また、左右の緩衝装置を介して左右各々の前輪を上下動可能に支持した乗用型田植機がある。また、苗植付部に設けたフロートの前部の上下動に基づいて所望の対地高さに苗植付部を昇降制御する構成がある。
特開2000−300010号公報
自動操向制御においては、制御の応答性等の影響により、所望の経路で走行させることが難しいことも考えられる。
本発明は、簡単な構成で走行車両の直進性を向上させることを課題とする。また、簡単な構成で作業部の昇降制御の精度を向上させることを課題とする。また、簡単な構成で走行車両の姿勢を安定させることを課題とする。
上記課題を解決するために、次のような技術的手段を講じた。
すなわち、請求項1に係る発明は、走行車体(2)に左右の前輪(6)と左右の後輪(7)を設けた走行車両において該走行車体(2)に昇降装置(3)を介して作業部(4)を昇降可能に設け、該作業部(4)に設けたフロート(49)の前部の上下動に基づいて所望の対地高さに作業部(4)を昇降制御する構成とし、前記左右の前輪(6)の上下動を緩衝する緩衝装置(70)を各々設け、該左右の緩衝装置(70)の作動圧が共に低下したときは作業部(4)の昇降制御の制御感度を敏感側に補正し、左右の緩衝装置(70)の作動圧が共に上昇したときは作業部(4)の昇降制御における作業部(4)の下降速度を速く設定し、左右の緩衝装置(70)の作動圧の圧力差が大きいときは作業部(4)の昇降制御の制御感度を鈍感側に補正する制御装置(33)を設けたことを特徴とする走行車両とした。

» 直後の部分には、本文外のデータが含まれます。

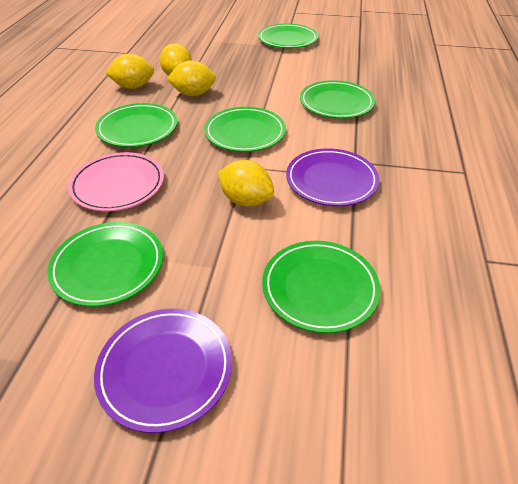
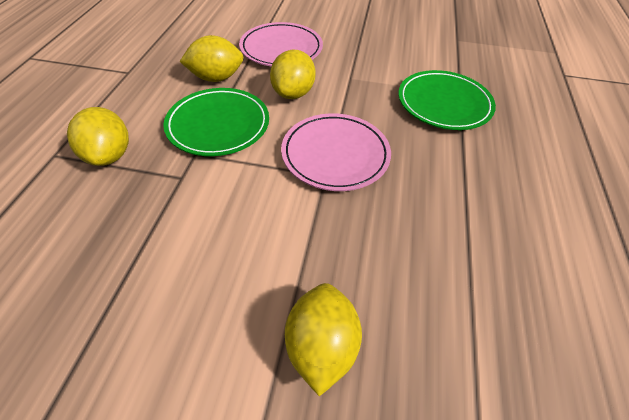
green plate: 6 -> 2
pink plate: 1 -> 2
purple plate: 2 -> 0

また、請求項2に係る発明は、前記制御装置(33)は、前記左右の緩衝装置(70)の作動圧の圧力差が大きくなると、作動圧の高い側に左右の前輪(6)を操向させることを特徴とする請求項1に記載の走行車両とした。
また、請求項3に係る発明は、前記制御装置(33)は、前記左右の緩衝装置(70)の作動圧の圧力差が大きくなると、前記走行車体(2)の走行速度を減速させることを特徴とする請求項1に記載の走行車両とした。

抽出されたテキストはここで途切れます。